De acordo com Shingai, uma diferença em relação à União Europeia é o dispositivo do texto que diz que a plataforma fica responsável pelo recolhimento do IVA em que o fornecedor não tenha emitido a nota fiscal correspondente. “Isso também é uma preocupação porque imagina a quantidade de operações que acontecem dentro dessas plataformas e a responsabilidade de fiscalizar operação a operação se houve a emissão do documento fiscal”, argumenta.
Shingai ressalta que, nesse caso, a alternativa adotada pela União Europeia foi simplesmente exigir que a plataforma demande do fornecedor essa declaração de que ele vai recolher o IVA.
Para o diretor jurídico da Associação Brasileira de Comércio Eletrônico (ABComm), Guilherme Martins, este item da proposta não surpreende. “Já existe essa intenção de responsabilizar em algum nível o marketplace, então, a gente não recebeu essa notícia com muita surpresa. Além disso, quando nós olhamos para países que têm um modelo de IVA semelhante ao que nós estamos implementando por meio da Emenda Constitucional 132, muitos deles já vem estabelecendo mecanismos de cooperação das plataformas digitais em relação às vendas dos sellers. Não é uma inovação brasileira e não é um problema exclusivamente nosso. O mundo todo vem repensando como tributar uma economia digitalizada”, analisa.
De acordo com Martins, na Austrália, por exemplo, os marketplaces são responsabilizados pelo GST (como é chamado o IVA deles) de maneira direta. “É um pouco mais extremo do que se propõe no Brasil. Já no Canadá, o marketplace é responsável quando o vendedor não tem o equivalente à nossa inscrição [para recolhimento de imposto], portanto, quando ele não assume a condição de contribuinte, são sellers muito pequenos. No Brasil, talvez o correspondente a um vendedor não habitual, que a gente sabe que hoje existe, por exemplo, em plataformas digitais de venda de artigos de luxo usados”, exemplifica.

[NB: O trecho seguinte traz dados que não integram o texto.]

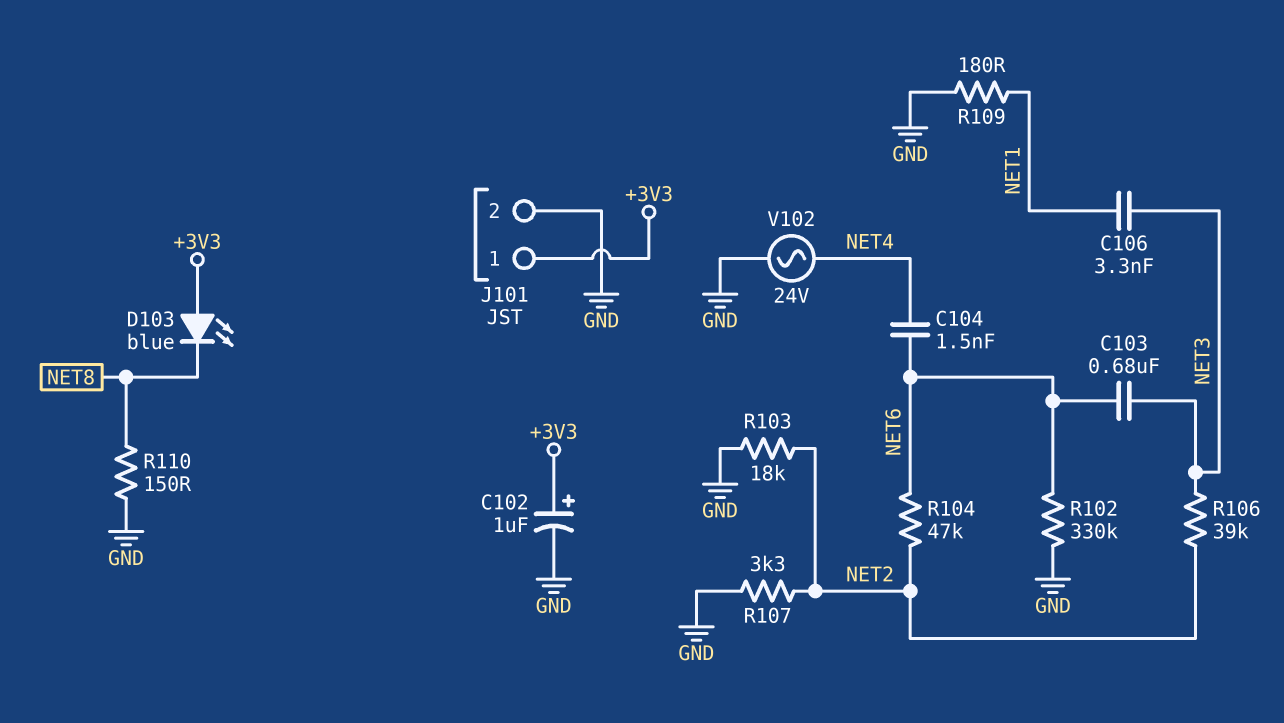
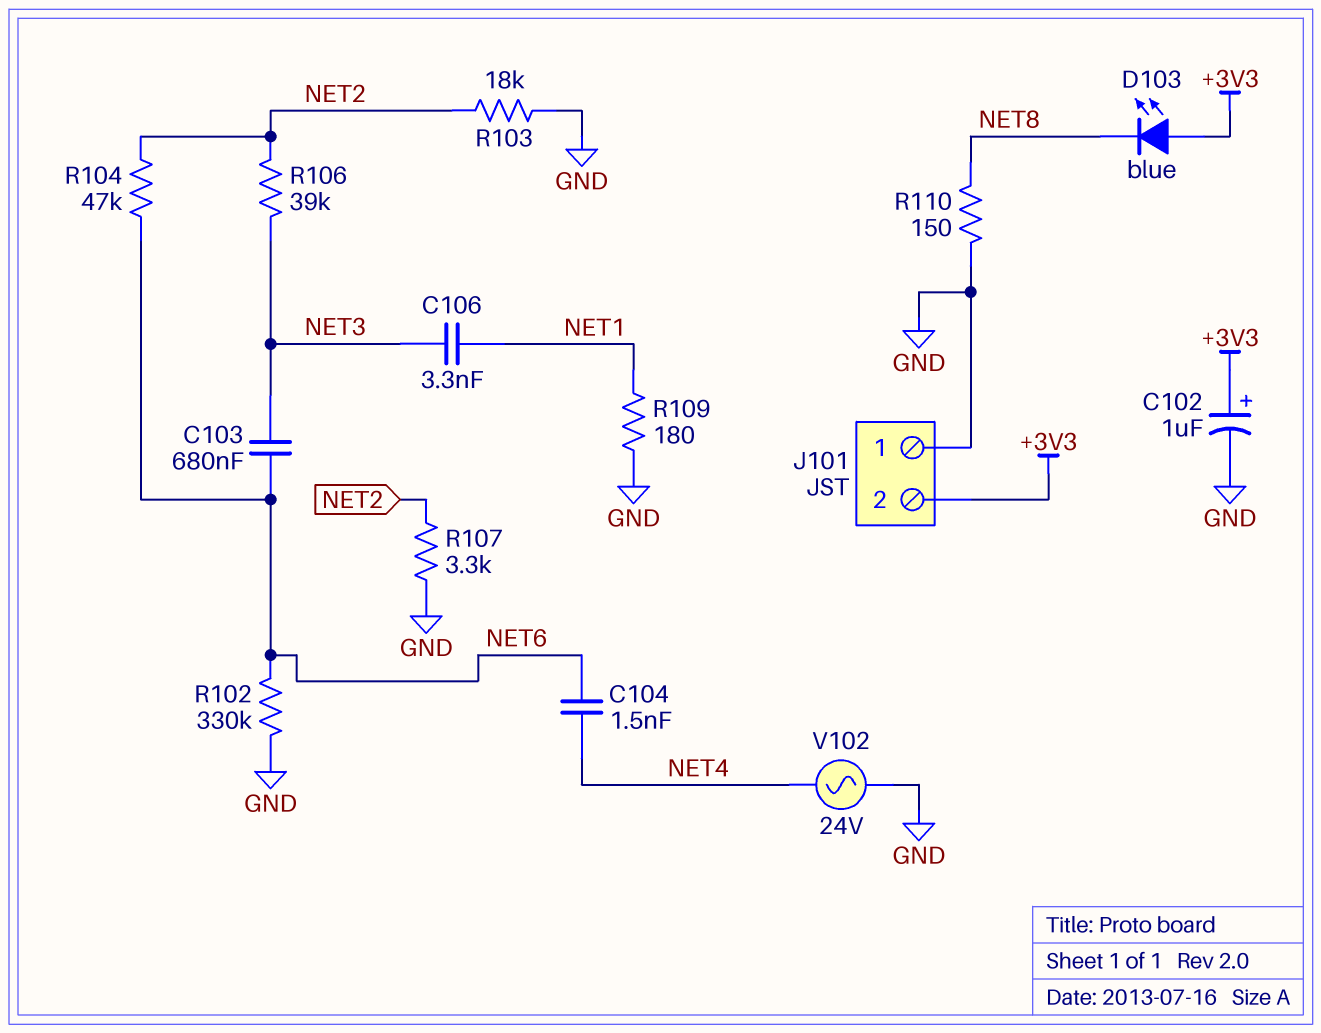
J101 pin 1: +3V3 -> GND
J101 pin 2: GND -> +3V3

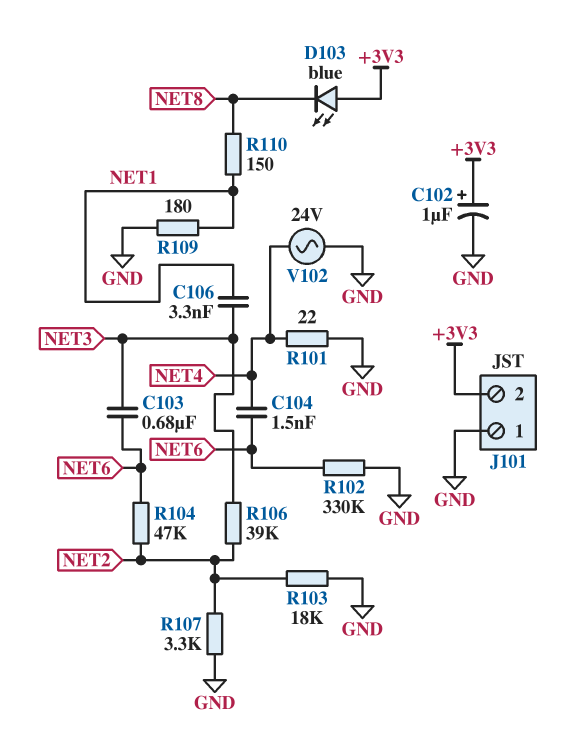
R101: none -> 22 (GND, NET4)
R110: 150 (GND, NET8) -> 150 (NET1, NET8)

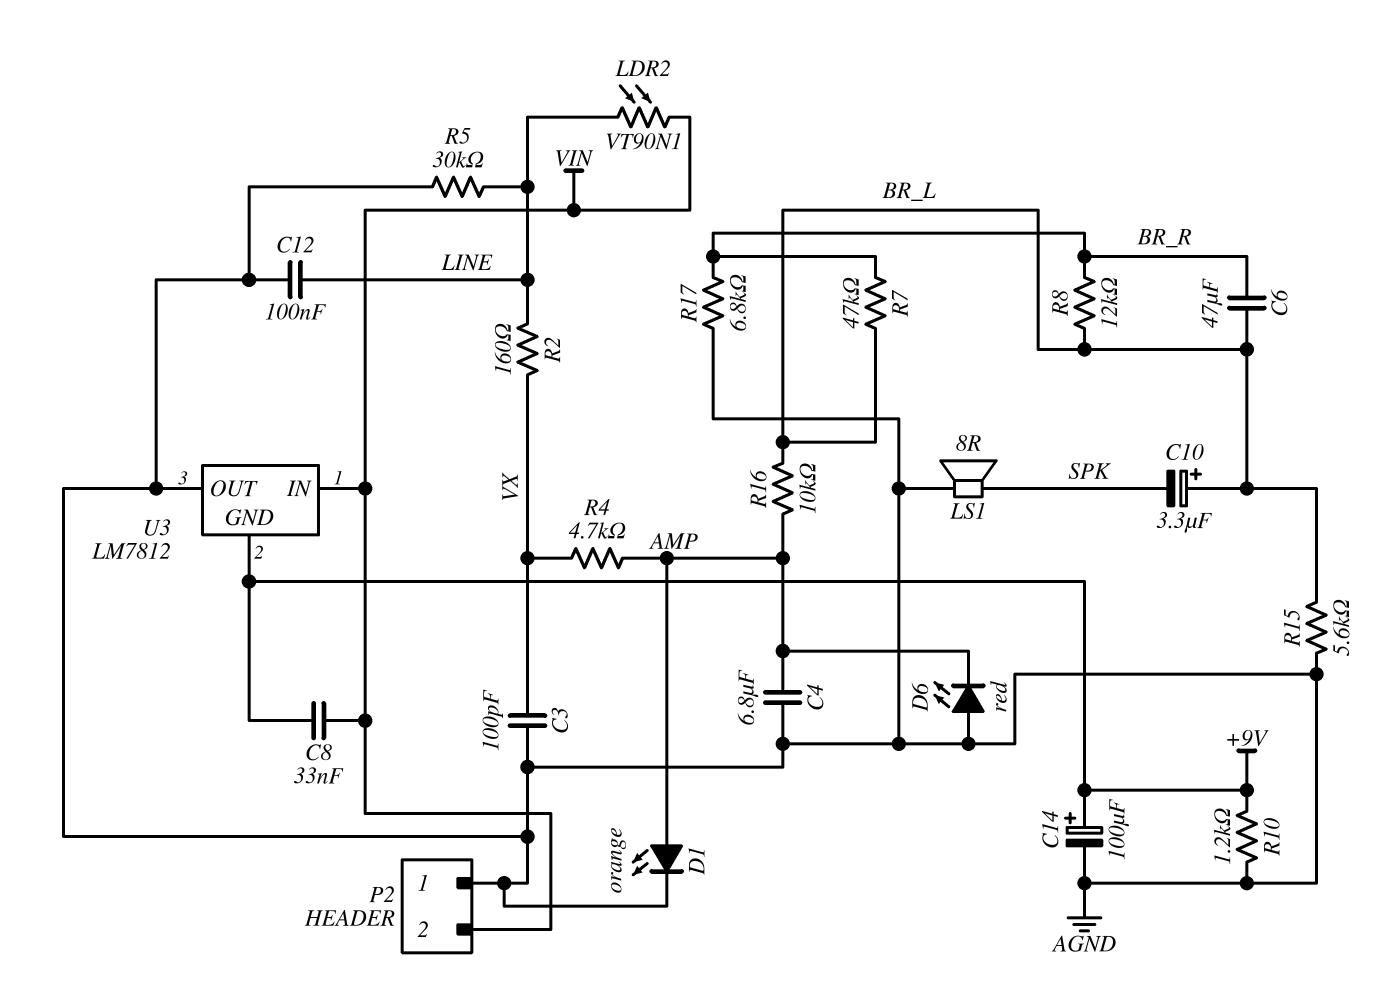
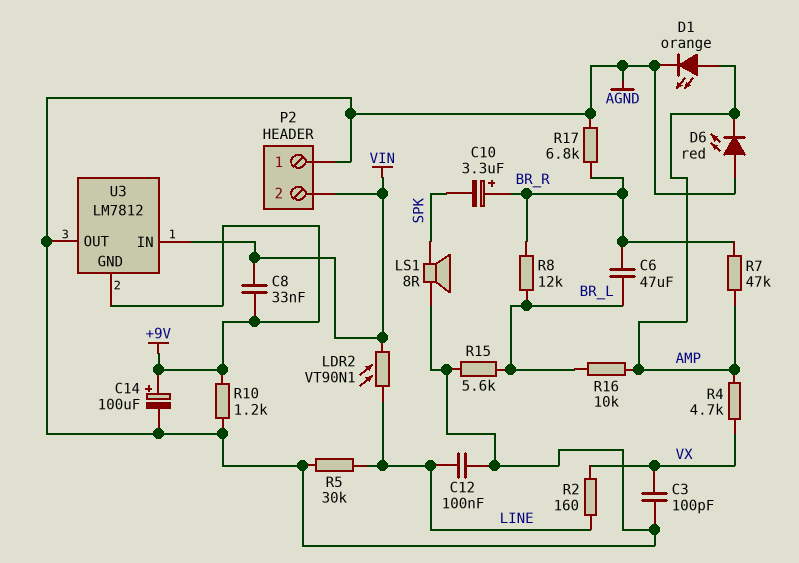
C4: 6.8uF (AGND, AMP) -> none
C10: 3.3uF (plus BR_L, minus SPK) -> 3.3uF (plus BR_R, minus SPK)
R7: 47k (BR_L, BR_R) -> 47k (AMP, BR_R)

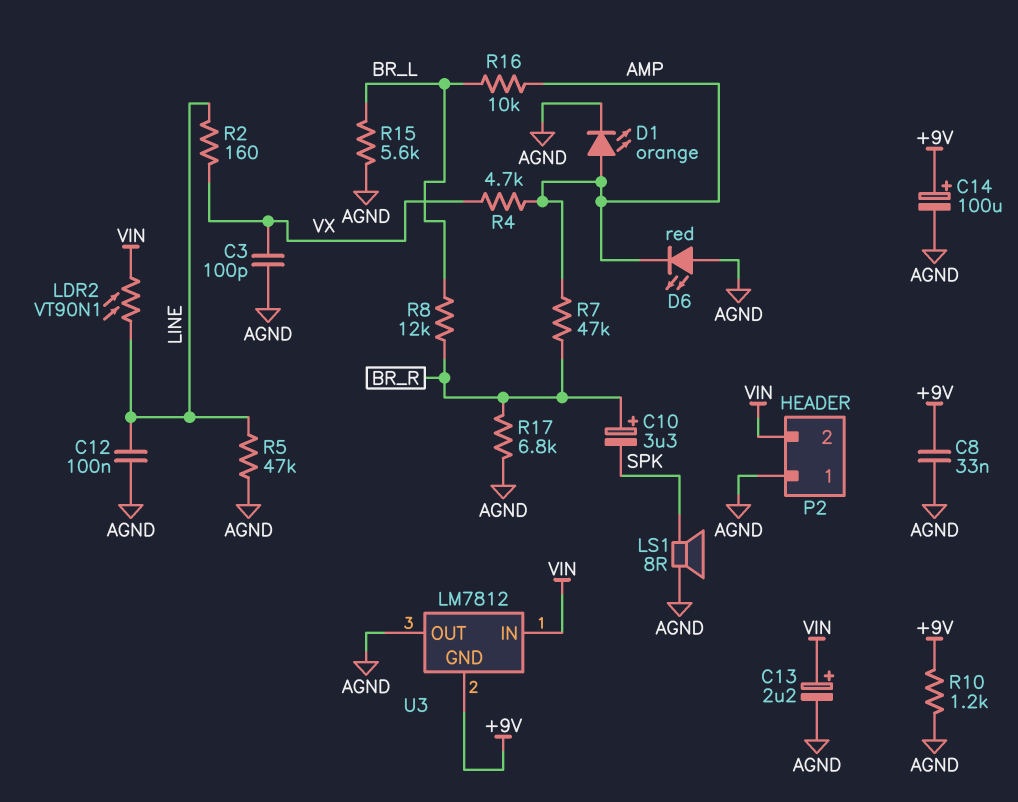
C6: 47uF (BR_L, BR_R) -> none
C8: 33nF (+9V, VIN) -> 33nF (+9V, AGND)
C13: none -> 2.2uF (plus VIN, minus AGND)
R5: 30k (AGND, LINE) -> 47k (AGND, LINE)

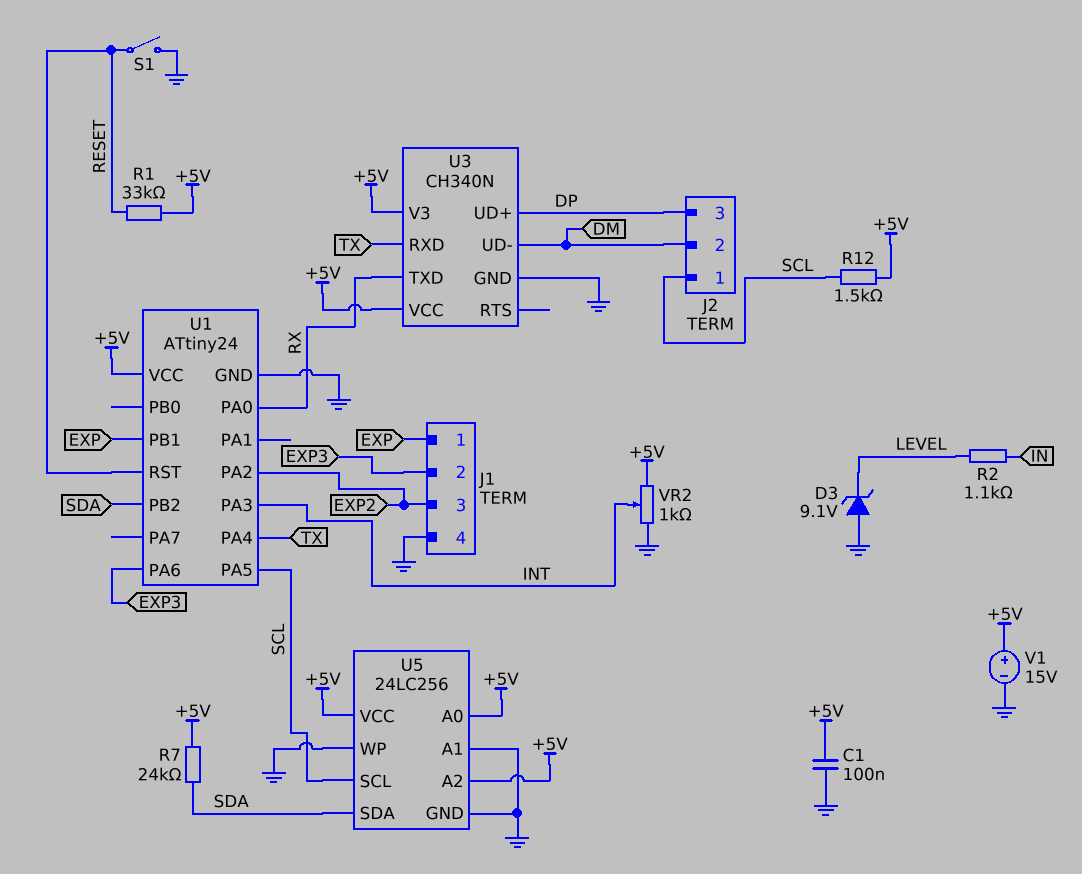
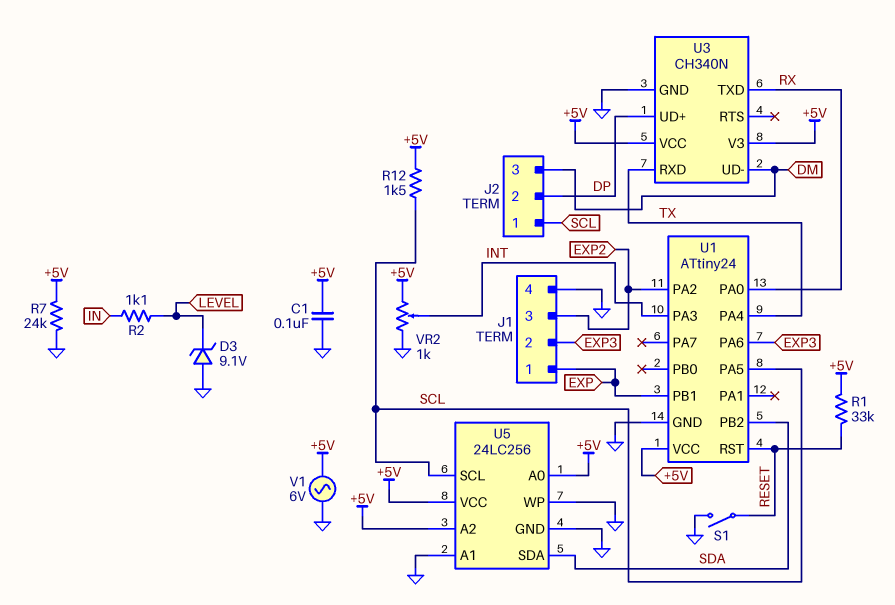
J2 pin 2: DM -> DP
J2 pin 3: DP -> DM
R7: 24k (+5V, SDA) -> 24k (+5V, GND)
V1: 15V (plus +5V, minus GND) -> AC 6V (+5V, GND)

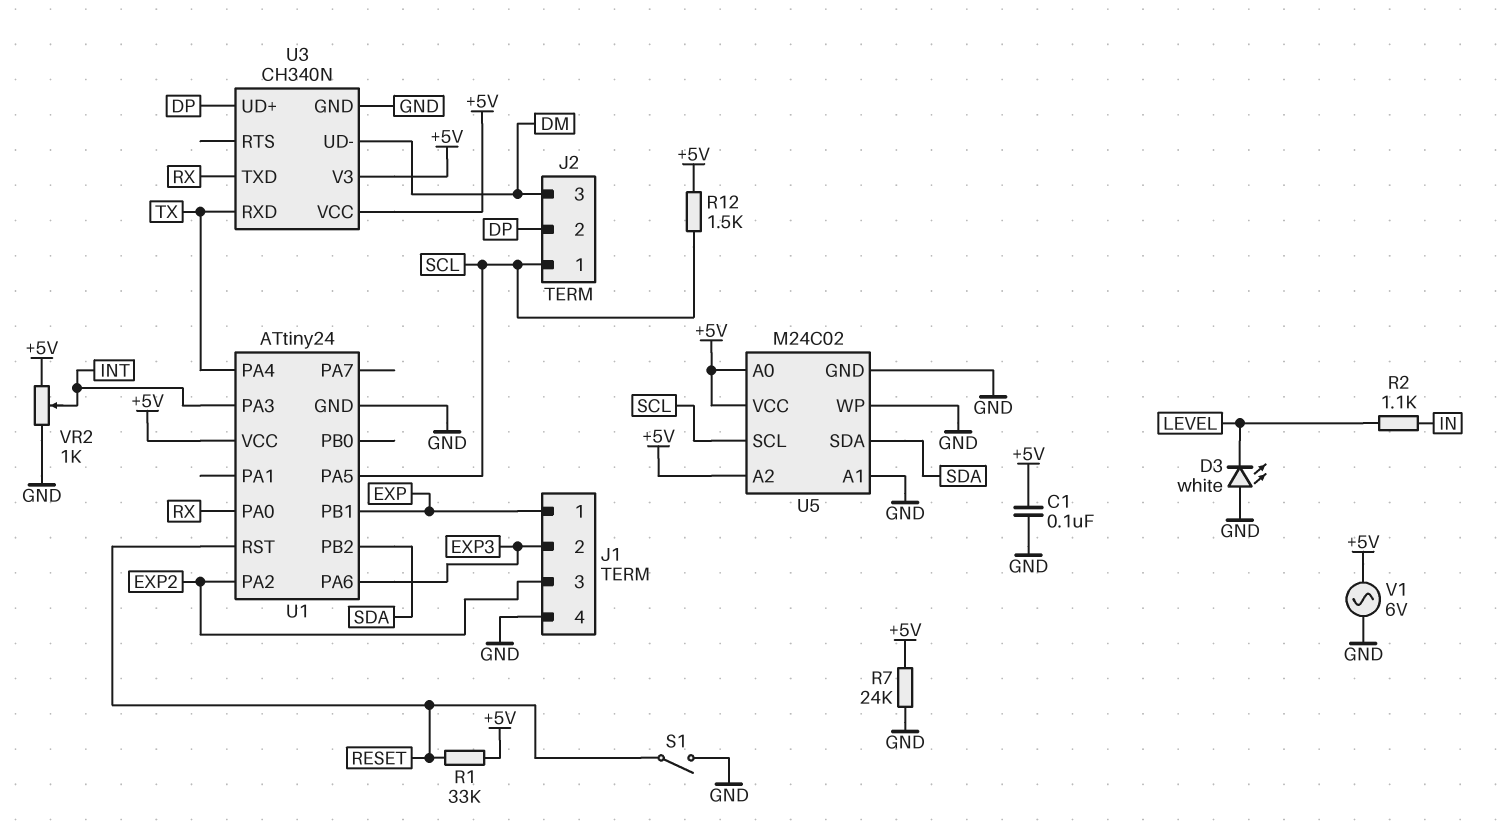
D3: zener 9.1V (A GND, K LEVEL) -> LED white (A GND, K LEVEL)
U5: 24LC256 -> M24C02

Neste caso, em que o vendedor é uma pessoa física, que não faz daquela venda a sua fonte de receita, e que não estará inscrita no cadastro, Martins avalia que faz sentido que o próprio marketplace apoie no papel de fiscalizar e cobrar esse imposto. “Na Alemanha, existe um um modelo que eu acredito que seja parecido com o propósito no PLP 68, que é uma corresponsabilização de caráter subsidiário quando o seller deixar de proceder ao recolhimento ou deixar de emitir o documento fiscal. Aí sim, o marketplace é chamado para suprir essa falha do vendedor”, explica.
Para ele, o projeto merece ser criticado quanto à previsão do inciso II do artigo 23, que determina a responsabilidade solidária das plataformas quando o vendedor não estiver no cadastro único ou não emitiu o documento fiscal correspondente da operação. “Entendo que o ideal seria o estabelecimento de uma responsabilidade subsidiária, porque a solidária não tem benefício de ordem. Quando é subsidiário, você tenta primeiro exigir do responsável tributário de fato e só se ele não admitir, que se busca esse responsável subsidiário”, sugere.
O PLP 68/24 está em análise por um grupo de trabalho (GT) da Câmara dos Deputados. O GT pretende entregar relatório até julho, antes do recesso do Legislativo.